The neighbor in question had included pictures in her original post on NextDoor which showed the woman stretched out on the lawn in front of her home, her shoes off and her arm over her face, unconscious or asleep.  As this “cowardly” neighbor pointed out in her comments to the original post, she called the non-emergency number because, in the past, they had actually responded more quickly to such situations than 911.  In a follow-up post she stated, “What I didn’t state in my (original) post is that I’m pregnant and my first priority is my personal safety of myself and my unborn child. I don’t think it’s “safe” or smart to wake up a woman who is passed out and clearly intoxicated in some way.”  Neither do I.  For that matter, if #metoo has taught us anything, it’s that no man has the right to question any woman for feeling unsafe for any reason, let alone having a drunken stranger passed out on her lawn.

Mr. Olney then went on to describe a proposed permanent supportive housing development to be built in an abandoned maintenance yard at the end of our street.  His characterization of the development — as “unaffordable to the most destitute” — is oddly inaccurate. In fact, the proposal, as described by the developer, would include a percentage of homeless individuals. Olney then invokes Rodney King’s famous quote to imply that neighbors of his who have joined together to hire an attorney in response to this project are not only cowardly, but both racist and classist.  “The project might create a “mixed” neighborhood”, Olney states, “…but many of our neighbors are so opposed to that possibility that they’ve hired an attorney for possible legal action”.

Almost a year ago, the residents of the Oxford Triangle (myself included) organized to ensure that the proposed development Mr. Olney speaks of would be built in such a way as to be an asset to the neighborhood  — neighbors rather than just a bunch of unfortunate folks who live in the massive public housing block down the street. Meetings of the Oxford Triangle Association were open to anyone with an address in our neighborhood.  Mr. Olney could have attended and added his wisdom and insight.  We would have been thrilled to have him there.  Perhaps he’d have been less likely to label any of us cowards after getting to know us.  Not once at these gatherings have I heard anyone utter a word regarding not wanting to live with “others” from a different economic strata.  In fact, some of us have firsthand experiences with homeless friends and relatives and are looking forward to being part of the solution to the problem.  
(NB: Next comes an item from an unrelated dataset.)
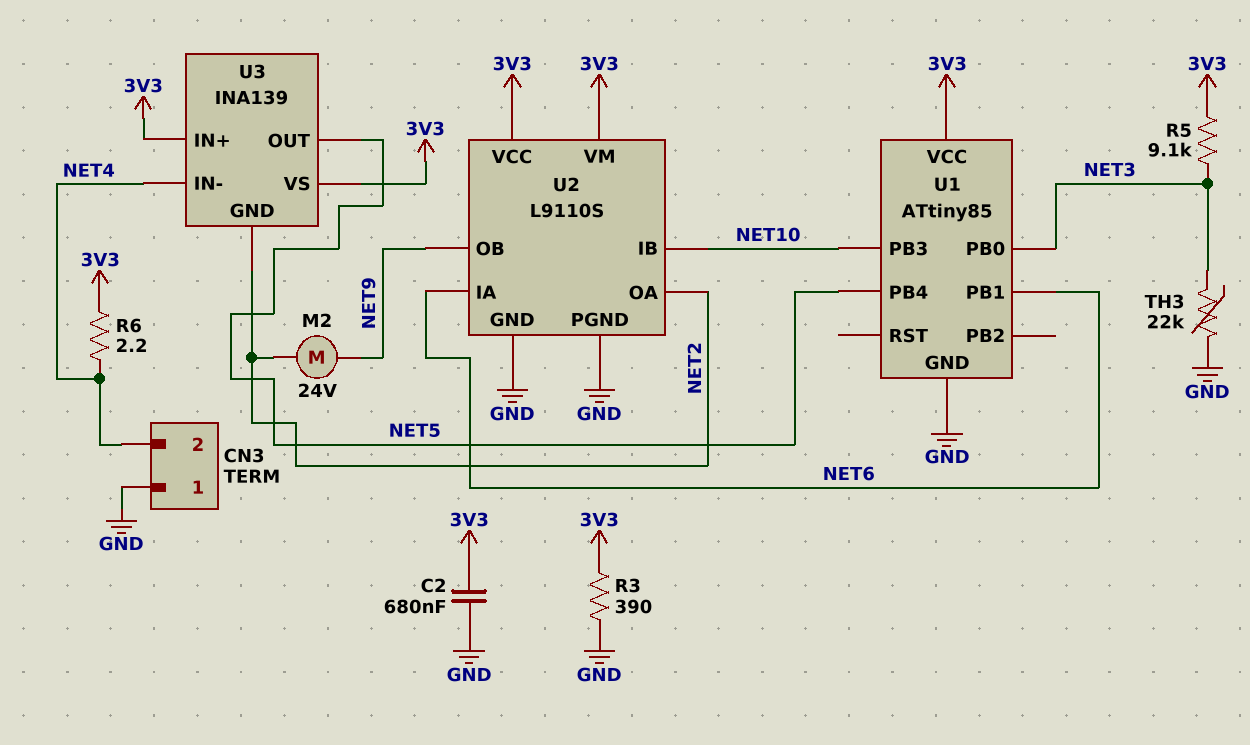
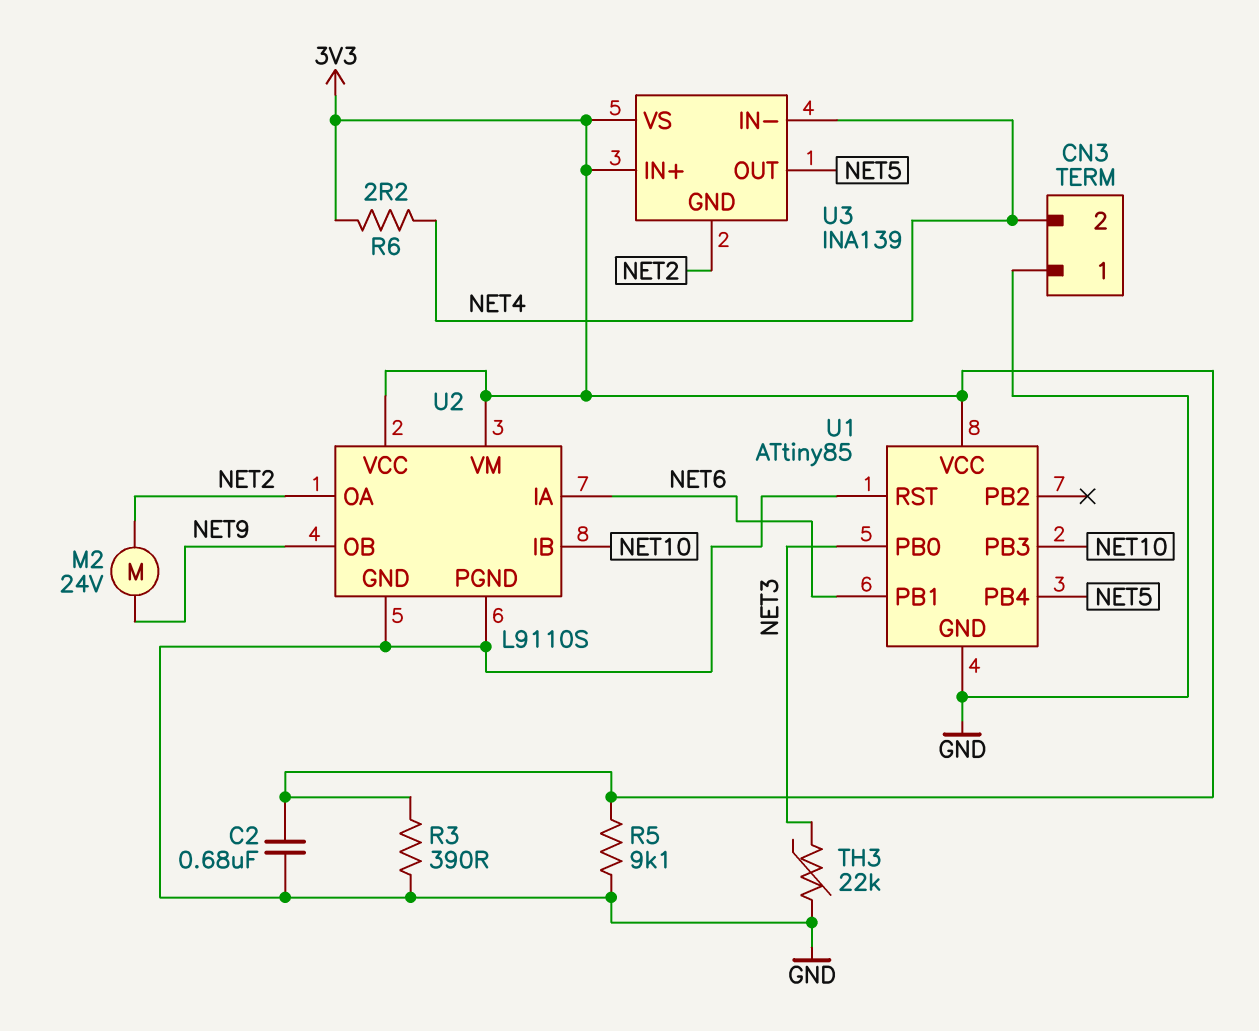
R5: 9.1k (3V3, NET3) -> 9.1k (3V3, GND)
U1 pin RST: none -> GND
If Mr. Olney had been there, he would also know that our concerns are with (among many other things) making sure the local schools don’t become more overloaded than they already are, that our narrow streets don’t become a parking lot, that setbacks are sufficient and building heights in line with existing neighborhood specific plans.  As dire as the homeless problem may be in this city, and as high as the demand for housing in this development will be once it is completed, placing a high-density, multi-family project in the middle of a low-density, R-1 neighborhood such as ours has inherent challenges which must be worked out in order to (to quote the proposed developer) “ensure the long-term success of the project (which his firm will ultimately manage once it’s built).  Working through these challenges has, and will, take many hours of negotiations.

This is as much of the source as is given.